Rethinking the narrative: a return?

Teaching history is at a bit of a crossroads. High school history, particularly with its emphasis on objective forms of testing and standardization, has diluted history and gives the sense that there should be some sort of objective correct answer. Objective testing and a renewed sense of practical applicability to every aspect of education has also led to an increase in apathy about history learning. High school history classes are, for the most part, boring.1 In those classes there is an overemphasis on names and dates to the extent that many incoming freshmen believe that names of dead people and past dates are what compose history. One of the the uphill battles fought in college history classes is to draw connections and teach them that history has more to do with the connections, causation, and movements than about the name and the dates.

As the fashionability of studying old white men in positions of power has waned, history classes seem to increasingly deal with cultural movements (sometimes without concrete dates), social conditions, and ideas. If fed to a receptive audience, this type of class is more engaging than another dry history class where students are forced to memorize an interminable list of dates and names. At the same time, because this sort of class requires students to actively engage the material (ultimately the goal of history, in my opinion), it does run the risk of falling on deaf ears.

An even greater issue, though, is that for the marginally interested student–one willing to show up to lecture and to read primary documents, but not the textbook2–this sort of course runs the risk of confusion. One of the primary reasons, it seems, that professors assign textbooks is to relieve themselves of needing to provide a thorough, detailed narrative in lecture. Yet, to my as-of-yet limited experience, unless the students are demonstrably tested on the material from the textbook on a regular basis, they don’t read it. Textbooks are expensive, dense, and boring. As a TA and tutor I can only bring myself to look at them as a last resort. But if the instructor expects that the student is reading it on a regular basis to fill in the gaps of the lecture and to provide some sort of narrative then the students need to do the reading before class just in order to follow along.3

The immediate impetus for this discussion is that I gave a quiz today in which I was told that, in addition to the presidency of Lyndon Johnson, the Civil Rights Act of 1964 might have taken place in the presidencies of Wilson, Hoover, Franklin Roosevelt, Kennedy, and Nixon (and one Kennedy/Nixon). Kennedy and Nixon were at least in the right ballpark and Roosevelt had instituted an earlier liberal domestic agenda plan, but Wilson was president a half century earlier. Nor was this the only question that resulted in such a staggering uncertainty about chronology or dates. These results are just a small sample size and are likely as much due to people not showing up for class as anything, but the lack of concrete chronology cannot be helping.

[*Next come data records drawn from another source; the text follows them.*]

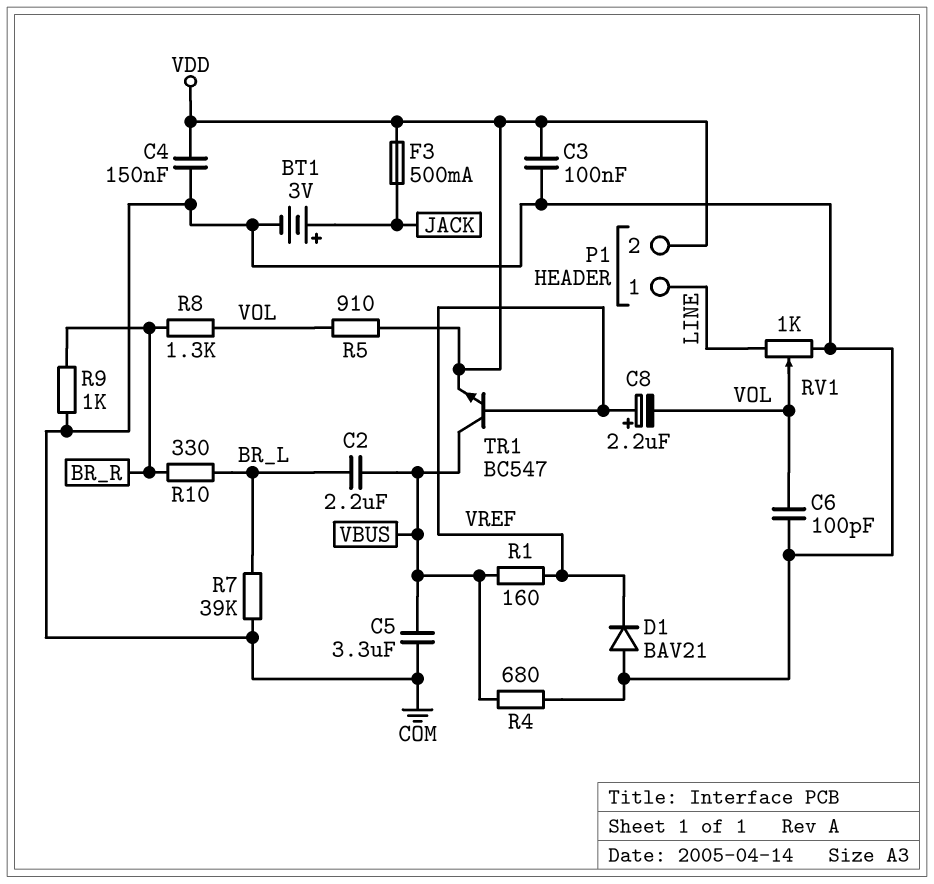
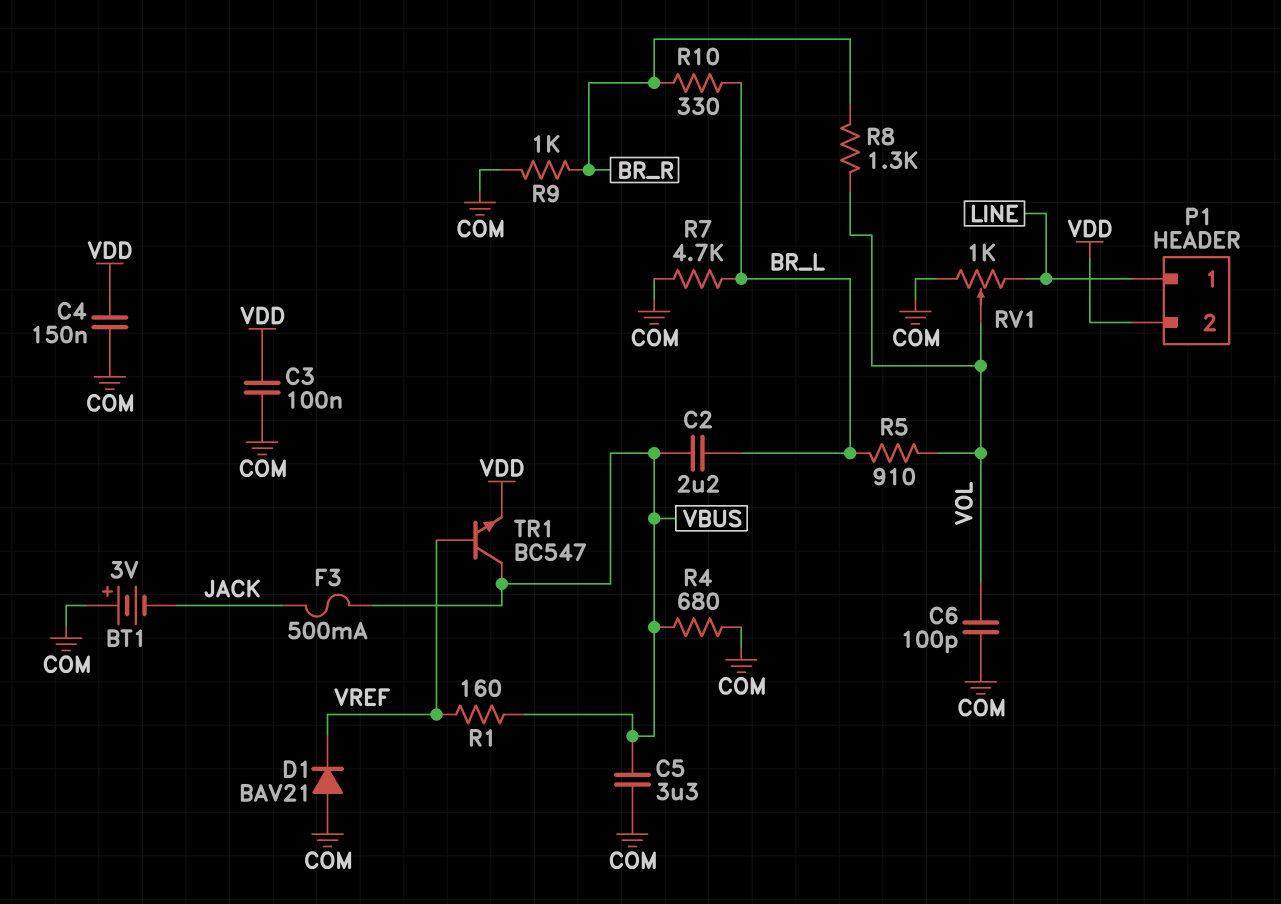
BT1: 3V (plus JACK, minus COM) -> 3V (plus COM, minus JACK)
C8: 2.2uF (plus VREF, minus VOL) -> none
F3: 500mA (JACK, VDD) -> 500mA (JACK, VBUS)
R5: 910 (VDD, VOL) -> 910 (BR_L, VOL)
R7: 39k (BR_L, COM) -> 4.7k (BR_L, COM)

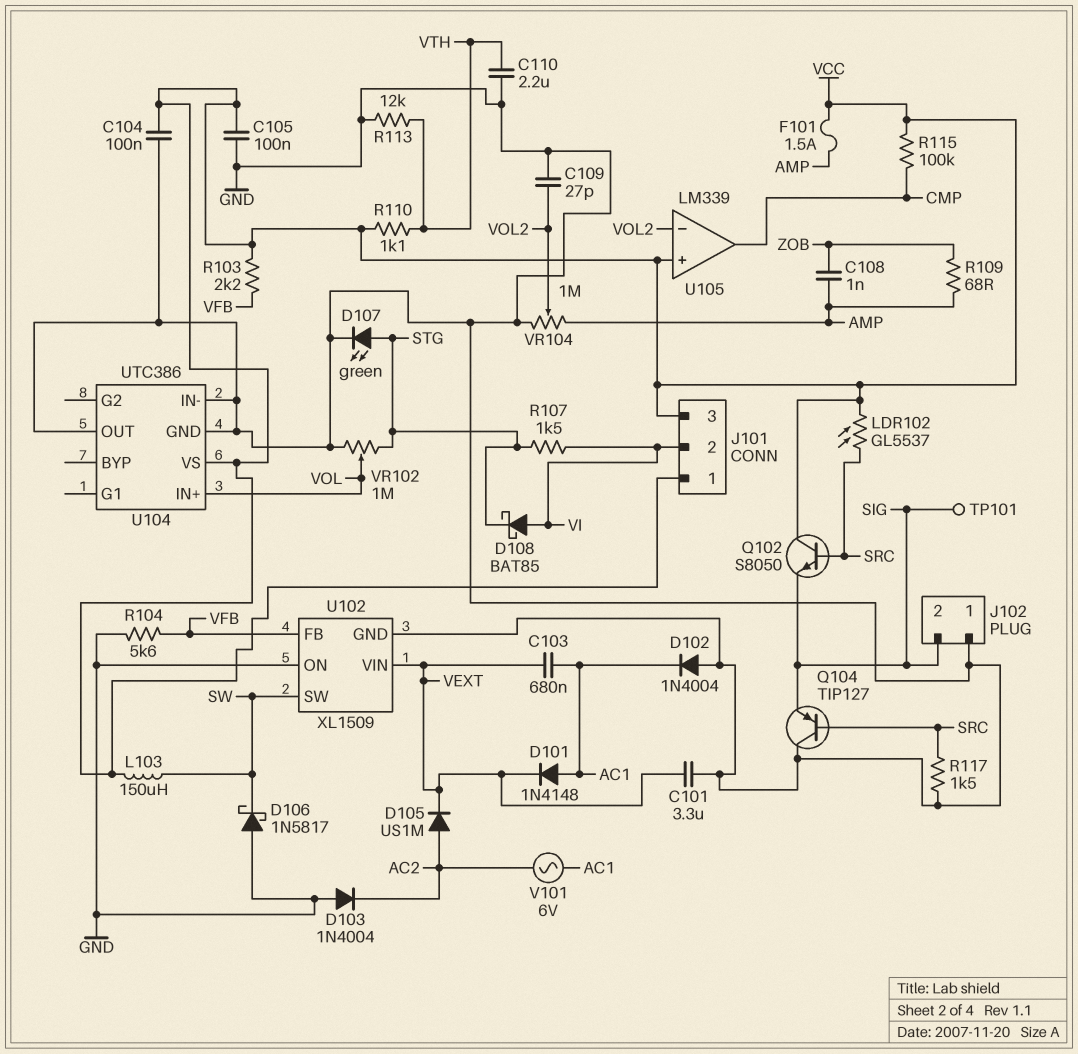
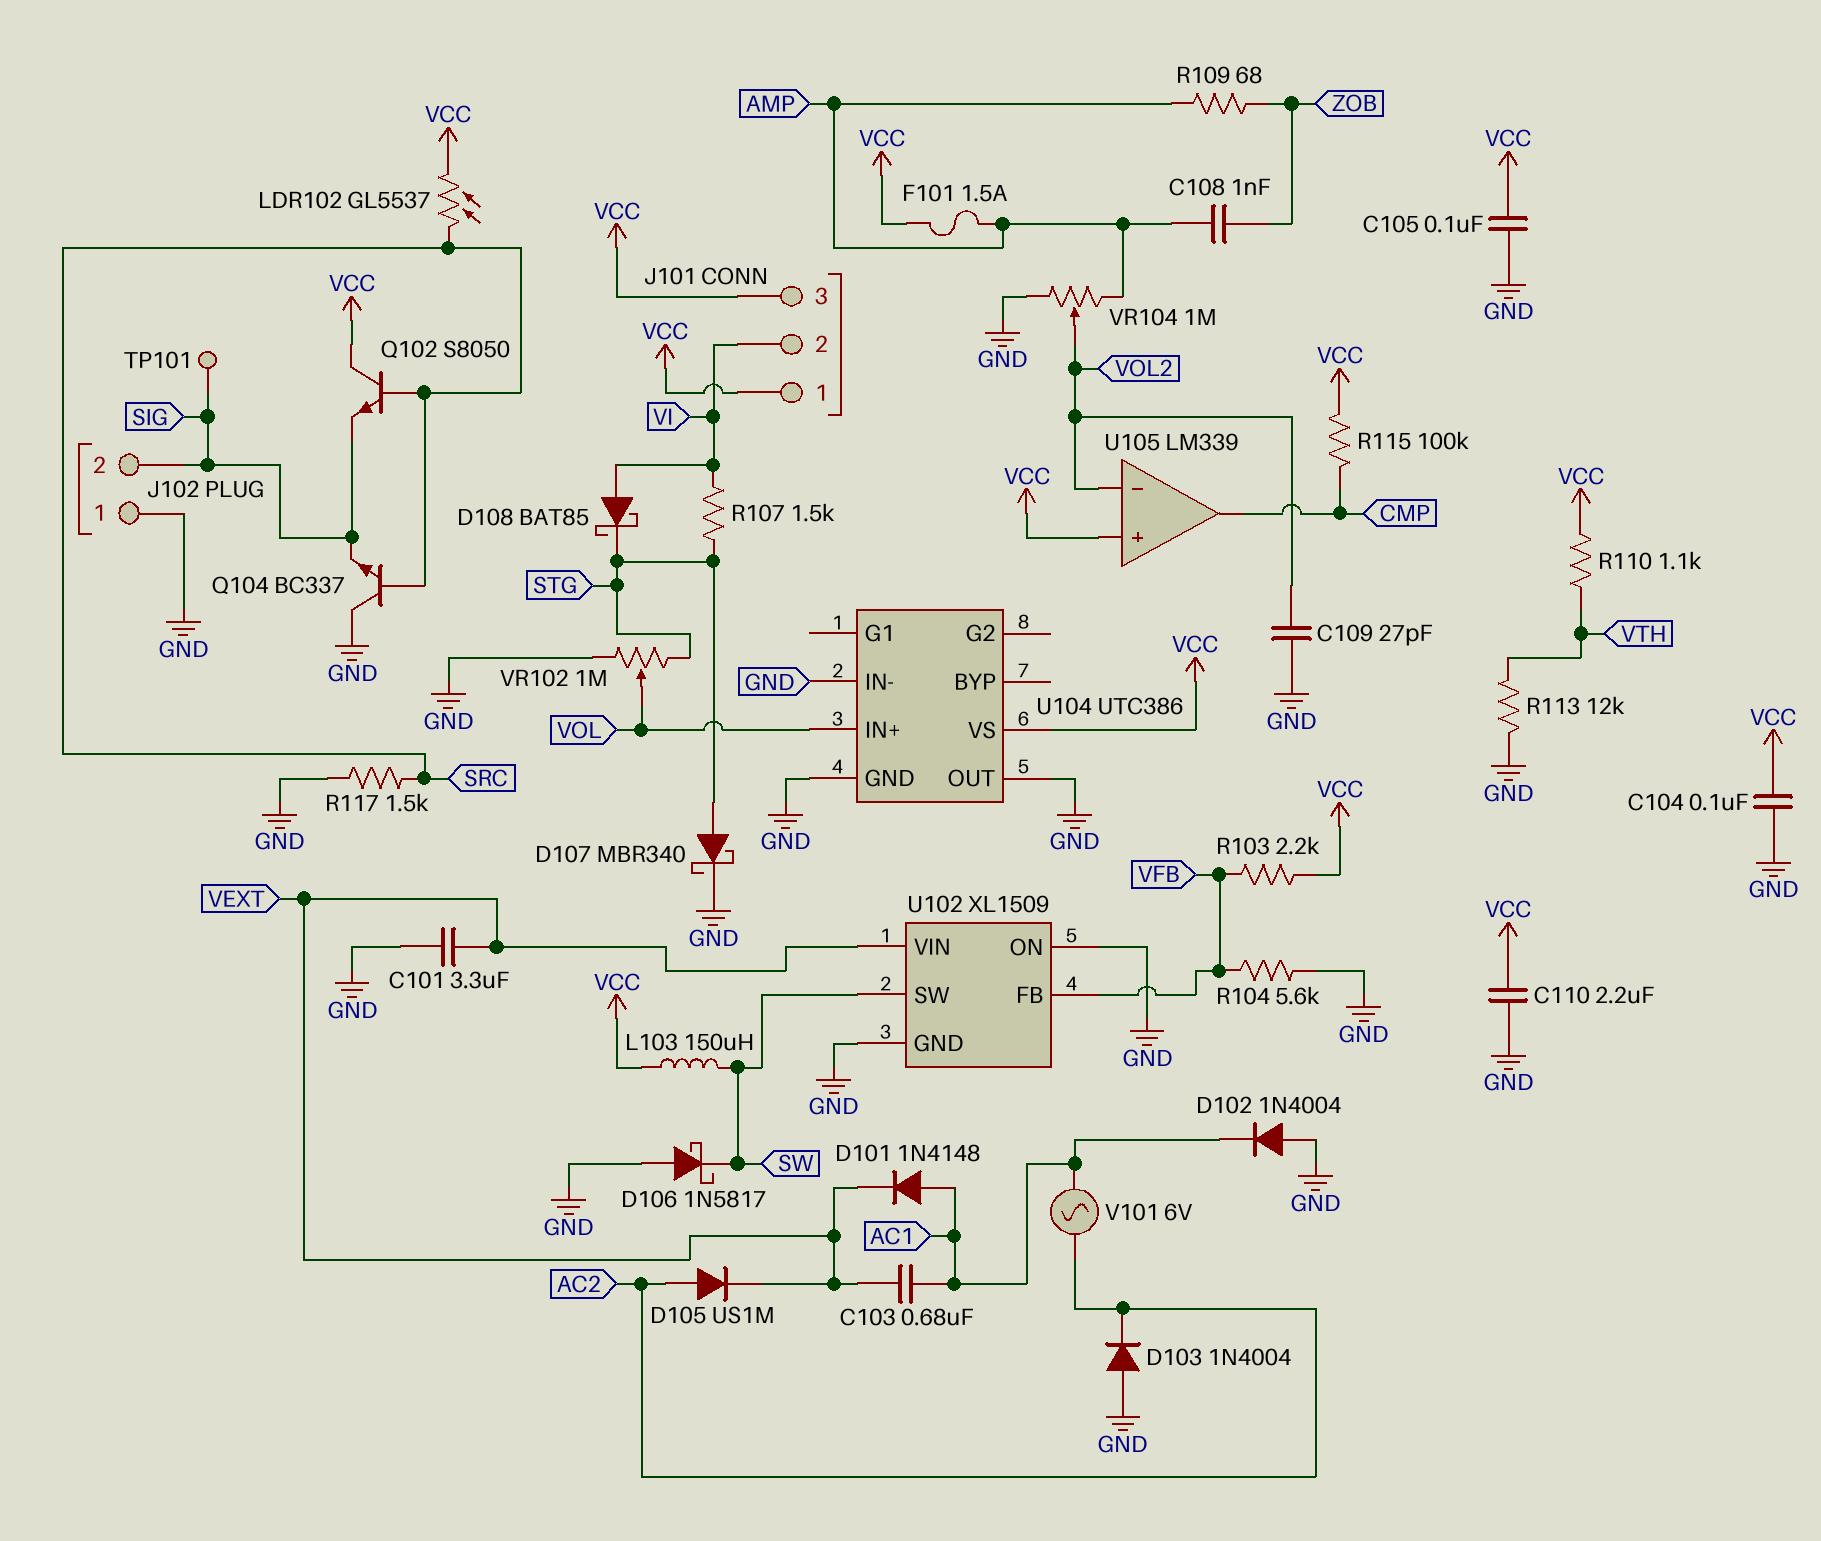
C110: 2.2uF (GND, VTH) -> 2.2uF (GND, VCC)
D107: LED green (A STG, K GND) -> schottky MBR340 (A STG, K GND)
Q104: PNP TIP127 (B SRC, C GND, E SIG) -> NPN BC337 (B SRC, C GND, E SIG)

One of my committee members mentioned to me in passing that if you are not assigning a book with a good narrative for the time period of your class, you need to make sure that you are providing one for the students. I am wondering if we shouldn’t go even a step further and return to providing a concrete narrative, making sure to draw out the chronology so that the students can see what order events took place in and how they overlapped–to go along with a healthy helping of geography. Ideas, cultural movements, and social issues are all well and good, but if the students confuse the chronology, confuse the causation, and confuse where they took place, none of that matters. As both a student and a discussion leader I prefer seminar style classes, but right now it seems that we need a better way to lay down a chronological foundation if we ever hope to actually engage ideas.


1 I say this recalling that some of my favorite high school teachers were history teachers. Then again, I am now a graduate student working towards a Ph.D. in history.
2 Who could blame this student? I hate textbooks, though I will admit that they are sometimes useful.
3 Nor are all textbooks are created equal.